Lizzy Caplan is a very attractive woman. In the new series Masters of Sex, Caplan plays real-life renowned sex researcher Virginia Johnson as someone who consistently gets considerable sexual and romantic attention from men.
So I ask Caplan, how much of that is based on what we know as the truth? Or would Masters of Sex be a different show had they cast someone less attractive?
"That's very nice of you to say, and I'm very tempted to be completely self-effacing in this moment, but I'm going to go ahead and just say thank you," says Caplan, 31.
"But that's one of the main things people say when they talk about Virginia Johnson. This is stuff I've read in the book our show is based on, but also I know a few people, family friends who live in the Midwest, who saw her speak later in life. And the main thing they say was that she had this very tangible sex appeal, even when she was middle-aged or older.
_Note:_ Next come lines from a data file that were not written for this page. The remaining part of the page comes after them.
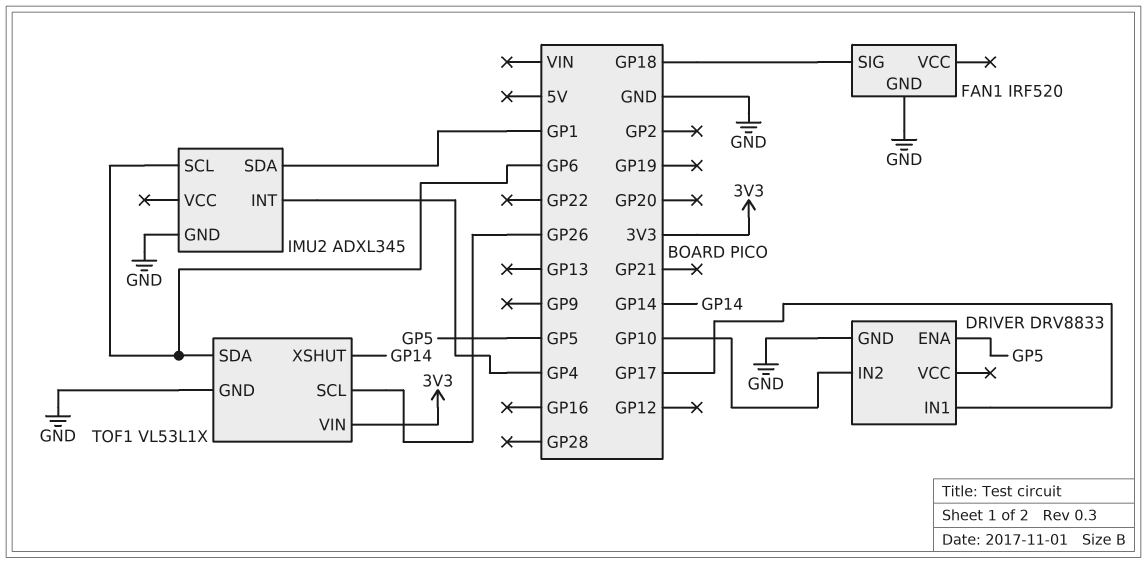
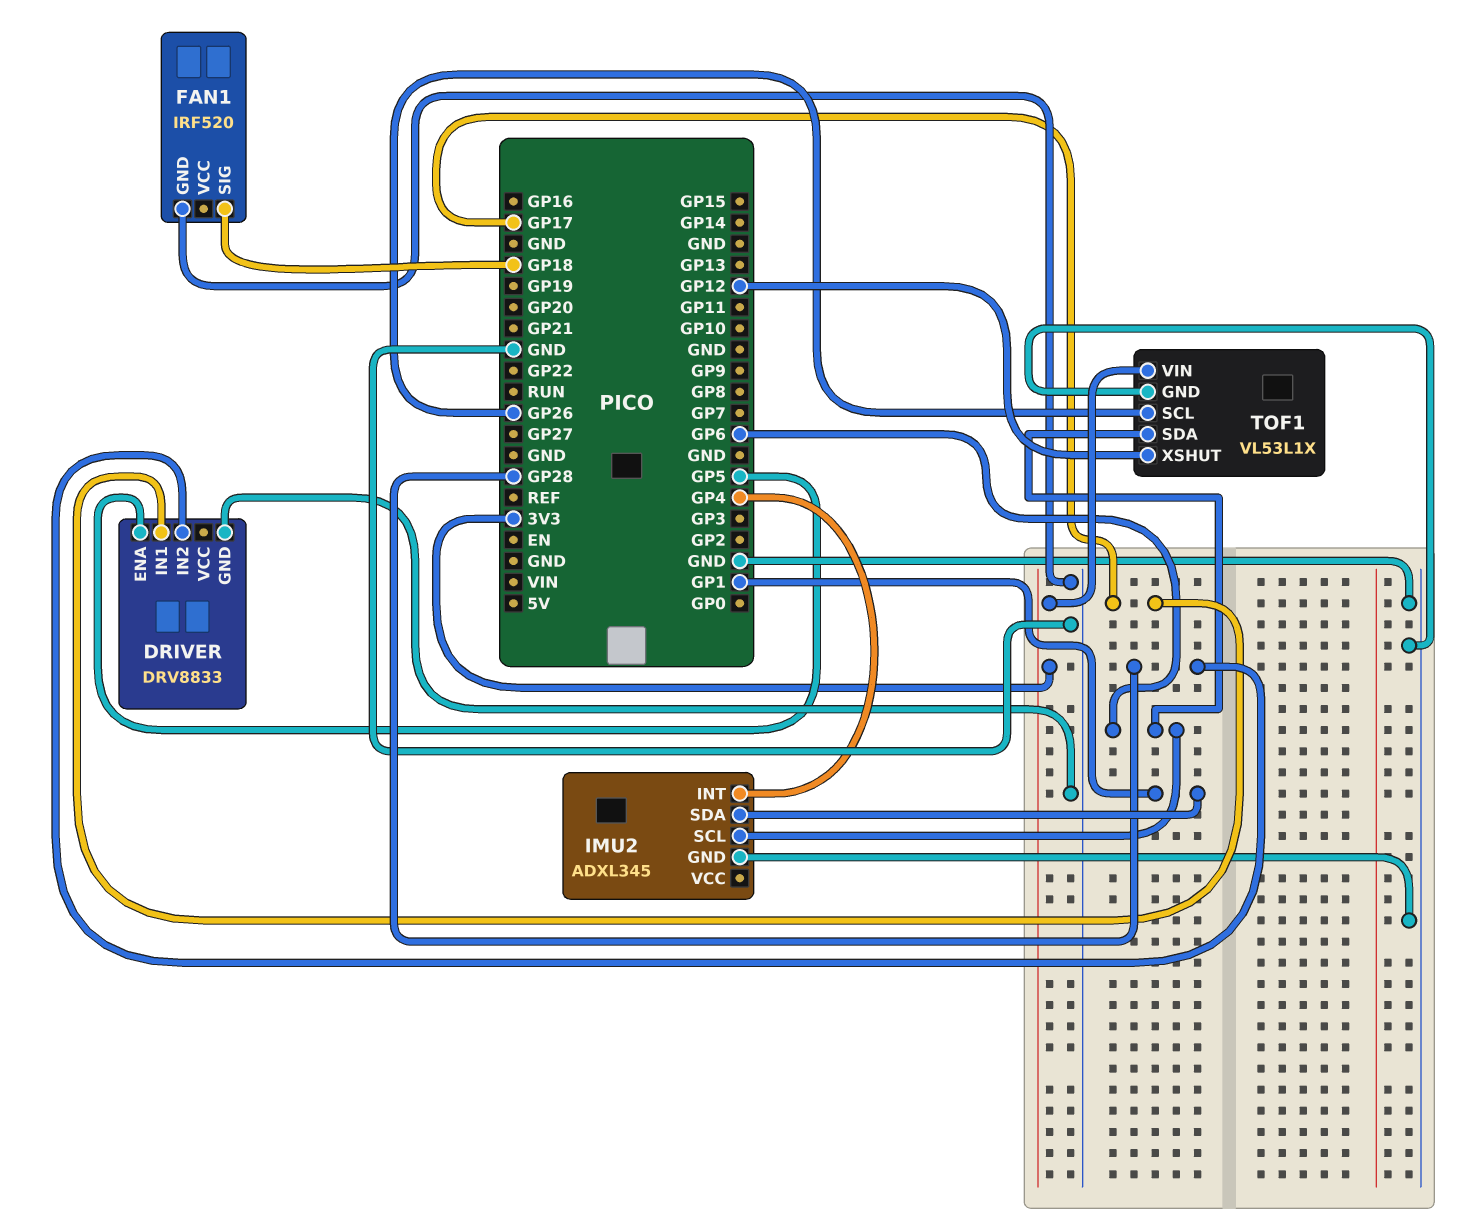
DRIVER pin IN2: GP10 -> GP28
TOF1 pin XSHUT: GP14 -> GP12

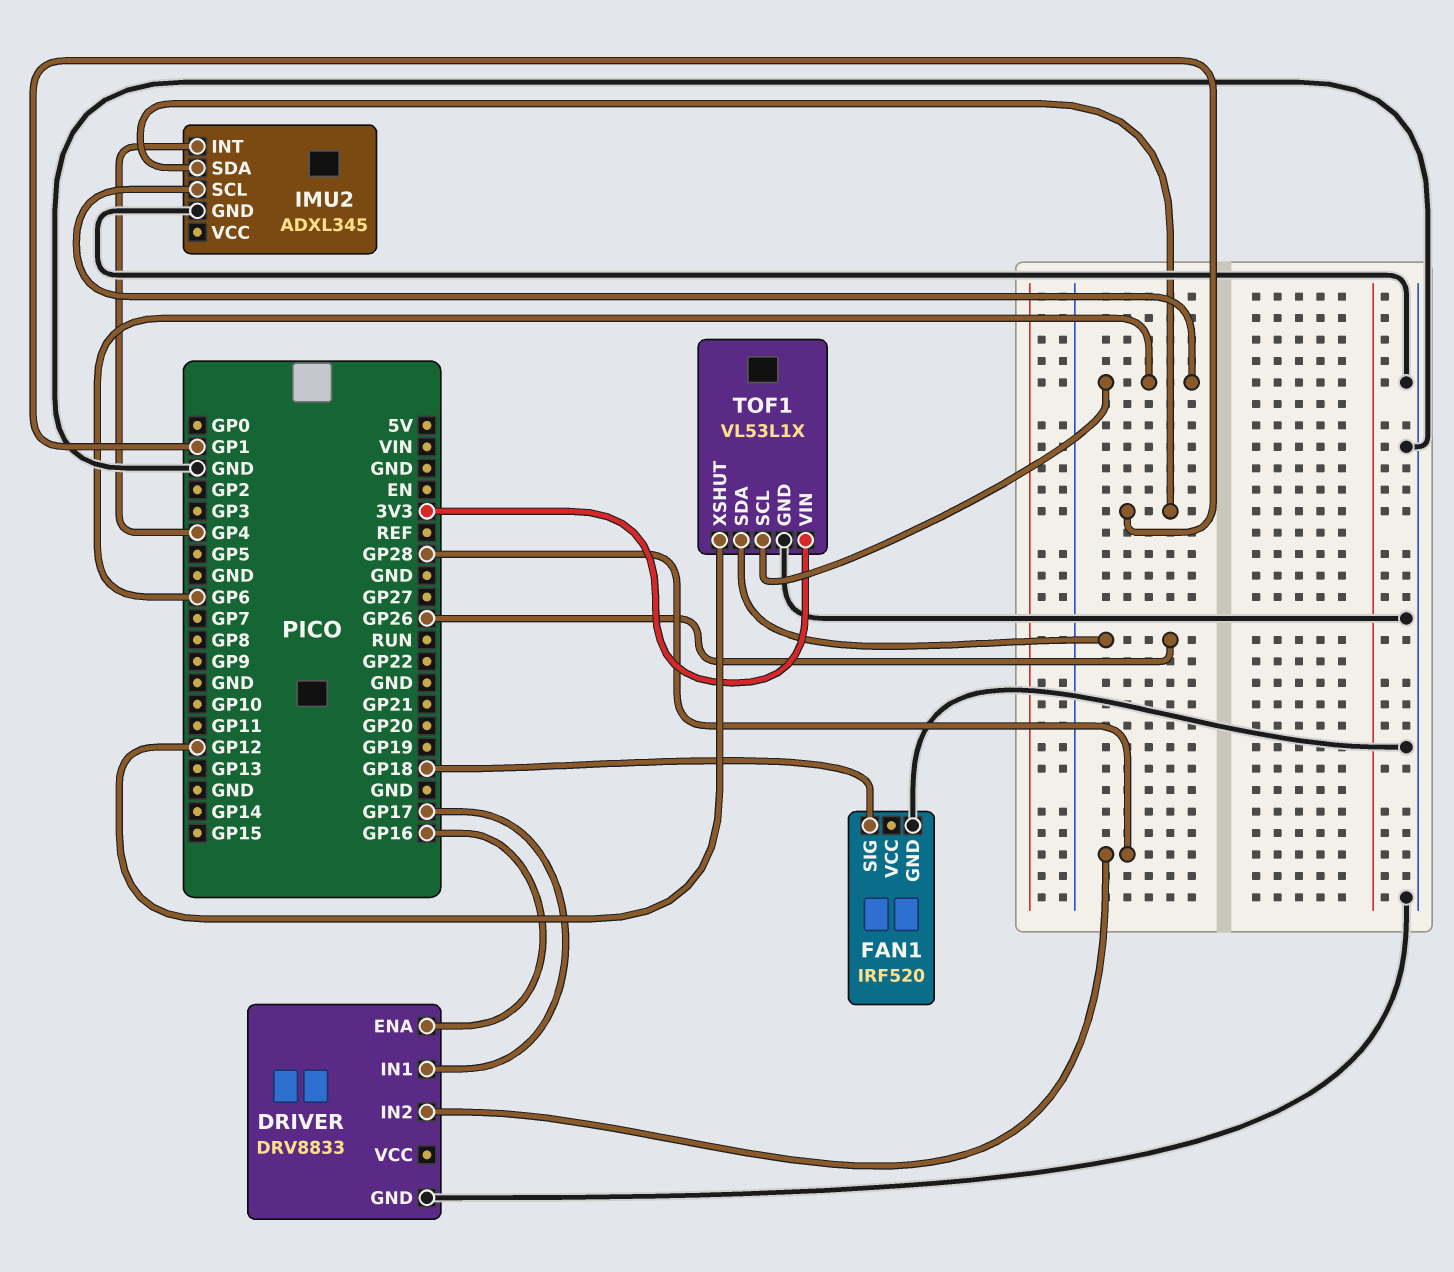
DRIVER pin ENA: GP5 -> GP16
TOF1 pin SCL: GP26 -> GP6
TOF1 pin SDA: GP6 -> GP26

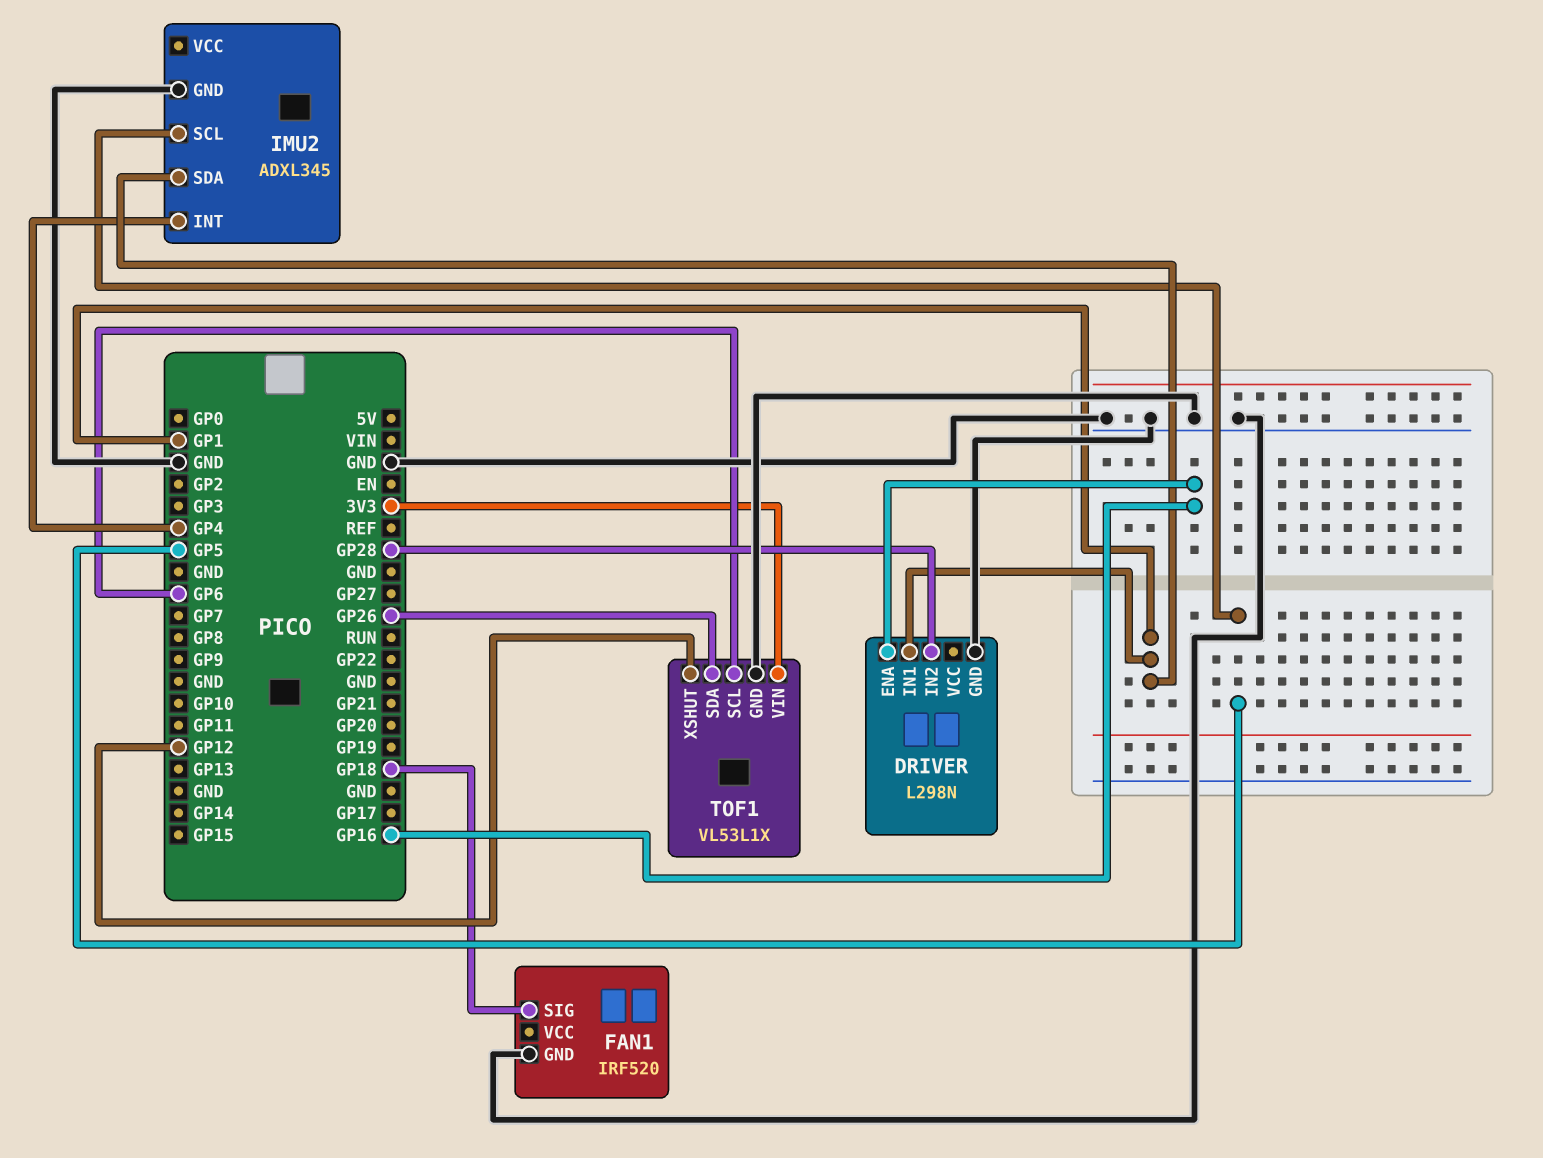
DRIVER: DRV8833 -> L298N
DRIVER pin IN1: GP17 -> GP1
IMU2 pin SCL: GP6 -> GP5

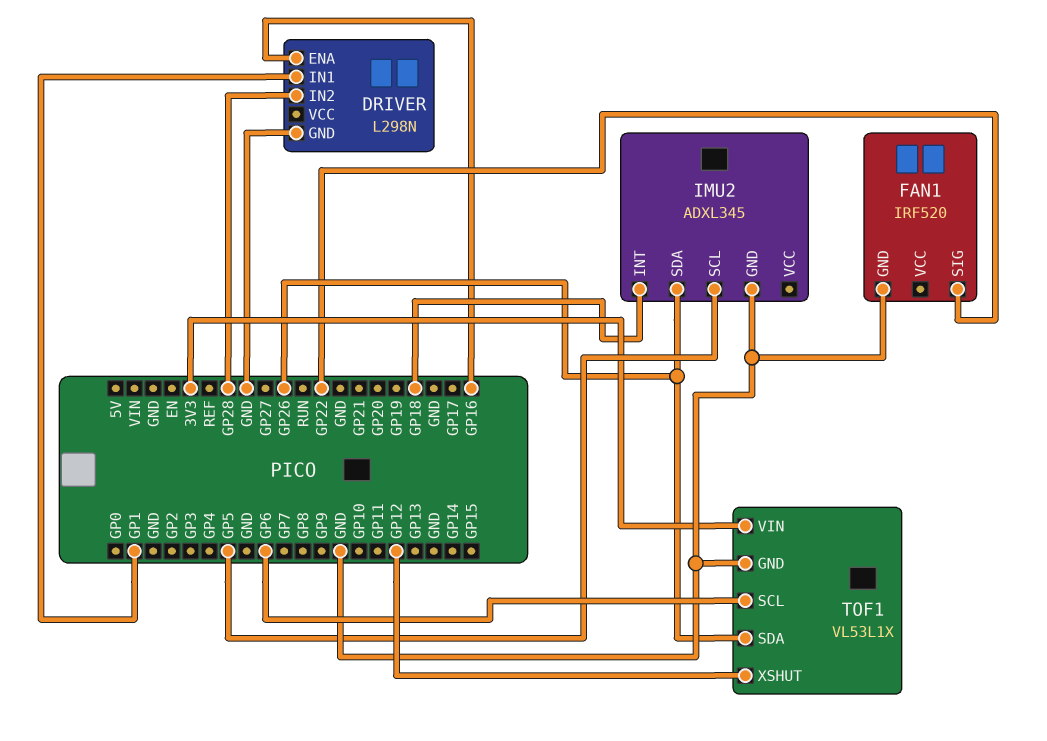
FAN1 pin SIG: GP18 -> GP22
IMU2 pin INT: GP4 -> GP18
IMU2 pin SDA: GP1 -> GP26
"Her candidness in talking about sex and sexuality, her clear ownership over her own body and sexuality and her confidence and all of that, made her super sexually attractive. That's pretty much the objective opinion of everybody I've talked to and everything I've read about her."
Masters of Sex, which debuts Sunday on The Movie Network and Movie Central, tells the story of William Masters, played by Michael Sheen, and Caplan's Virginia Johnson. Their sex research began in the 1950s and was scandalous for the times, but when their first text on the subject - titled Human Sexual Response - was published in 1966, it literally changed the world, especially for females.
As the title of the TV series suggests, there's a decent amount of sex in Masters of Sex, which originates on Showtime. But ironically, there's less sex than in some cable shows.
"If I had qualms about that part of the show (the sex and nudity), I should not have been going after it in the first place," Caplan says. "It's very important to portray Virginia as a sexually confident person.
"I agree that with a pay-cable subscription, audiences have come to expect a certain level of nudity. But often it's like you have to take a three-minute break to watch people have sex and then you get back to the story. Our show, I honestly believe, is completely devoid of any gratuitous sex. All of the sex is earned and useful and there's a reason why we're showing it."
Knowing what she knows now about Masters and Johnson, and how much her world view has been affected by those two people, Caplan says it's astonishing that she hadn't heard of them prior to her involvement with Masters of Sex.
"Before (Masters and Johnson), nobody was willing to unravel any of that mystery (of the female body), and it was really, really detrimental to females," Caplan says. "If anything, their research proved that men's bodies are just not as well equipped for sex, so how about that?"
No one needed a study to tell me that, Lizzy.